Looking into this topic, I have found some pretty interesting and varied opinions. The article at Next Scientist seems to suggest that if you are not in the top 10% of your peers through graduate school then you probably shouldn’t even bother trying to do a postdoc. This seems a little harsh to me. Like everything in life, there can be good Phd’s and bad ones. You may be capable of being in the top 10% but circumstances/relationships surrounding your graduate studies might have prevented this. Does this mean that you should be out on the street, so to speak? Conversely, you might not typically have been in the top 10% but an amazing project, resources and support helped boost you there. Let’s not forget that the ‘top 10%’ will change in quality from year to year anyway. Most importantly, how will you necessarily know if you are in the top 10%? Especially when faculty job applications are a very global market.
Some of these points were raised in a really honest and heartfelt posting on Times Higher Education. Another really good point raised here is perseverance. Myself and a lot of my friends/colleagues have been given the (somewhat) routine speech, once you start applying for faculty positions, that if you just ‘hang in there’ something will come up. This is probably true, but how long can people afford to wait?

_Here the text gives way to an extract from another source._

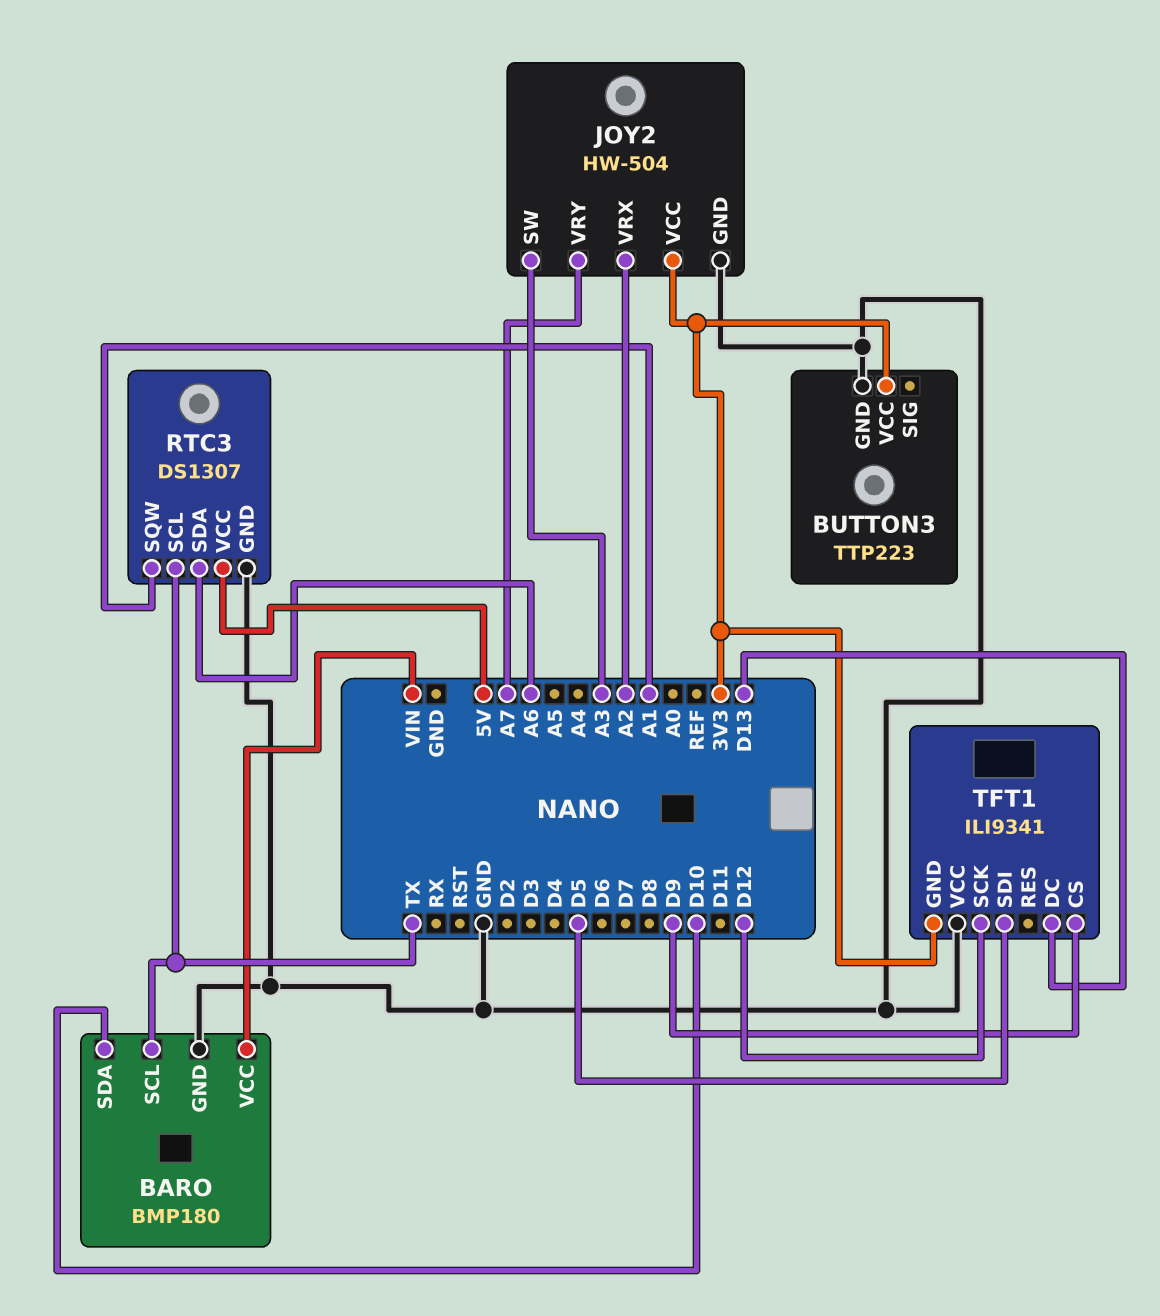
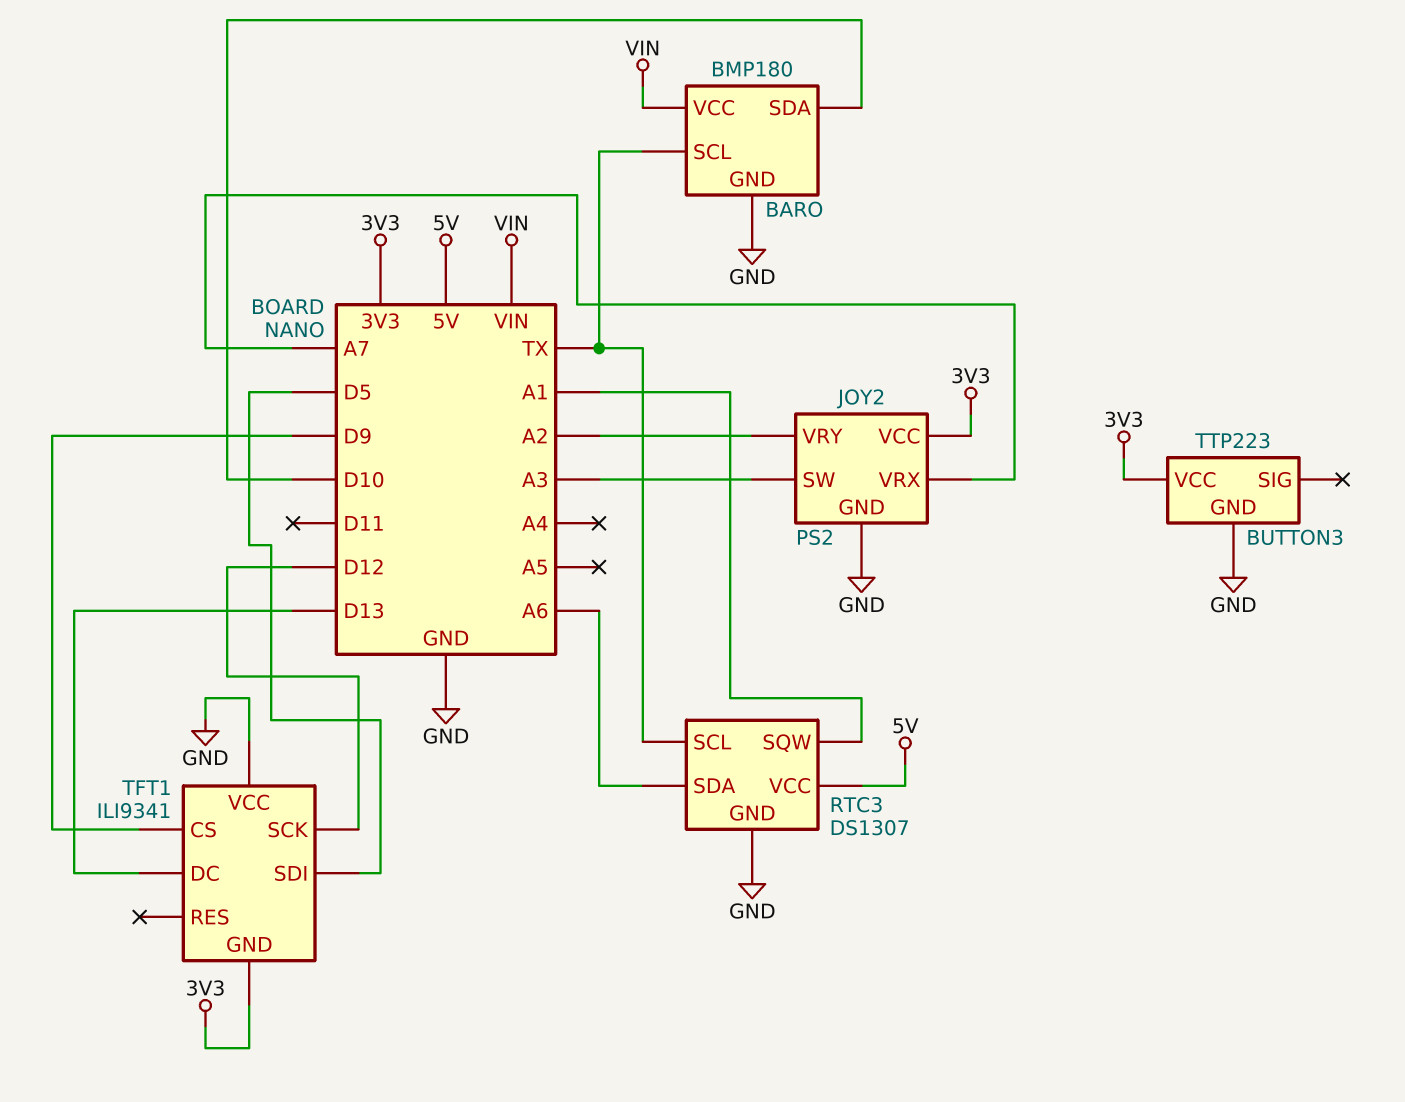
JOY2: HW-504 -> PS2
JOY2 pin VRX: A2 -> A7
JOY2 pin VRY: A7 -> A2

Perhaps the five-year postdoc rule that some universities** have serves a purpose here. It likely forces the postdoc’s hand into assessing their options carefully. If they don’t have a faculty job by then, it seems the options left are to acquire a position as a Research Associate (expensive to the PI), keep applying and crossing fingers (mentally and financially expensive for the postdoc), or retire from ‘academia’ gracefully (find other employment). On the other hand, there are institutions*** that don’t have this rule, allowing for the Peter Pan postdoc to continue working away in peace so long as they maintain productivity.
Interestingly, the responses to @GordPennycook, for those that stated specific positions, indicated that 32 people with faculty positions (permanent Assistant Prof or Lecturer) had done one postdoc, seven people hadn’t done a postdoc at all, and six had done more than one postdoc. The majority of these respondents were based in North America. The information certainly didn’t allow one to gauge what type of institution respondents ended up at (i.e. R1 vs R3) or when these people gained employment (i.e. was it in the past 5-10 years in a PhD-flooded market?). Were they the only people that saw that thread or were they the ones that felt comfortable posting their history?
There are many factors that influence people’s decisions and preferences regarding postdoctoral length. These range from level of personal satisfaction in the work to personal life outside of work to availability of faculty jobs. I know of many current and previous postdocs who fit into all categories. There are those who get faculty jobs within a year or two post-PhD and those who get a position after 10+ years. There are people who start PhD’s much later in life and are therefore older as a postdoc. Some people decide they don't like the academic lifestyle and voluntarily leave, and there are some who feel forced out of the market because of a lack of jobs and/or the five-year postdoc rule at certain institutions.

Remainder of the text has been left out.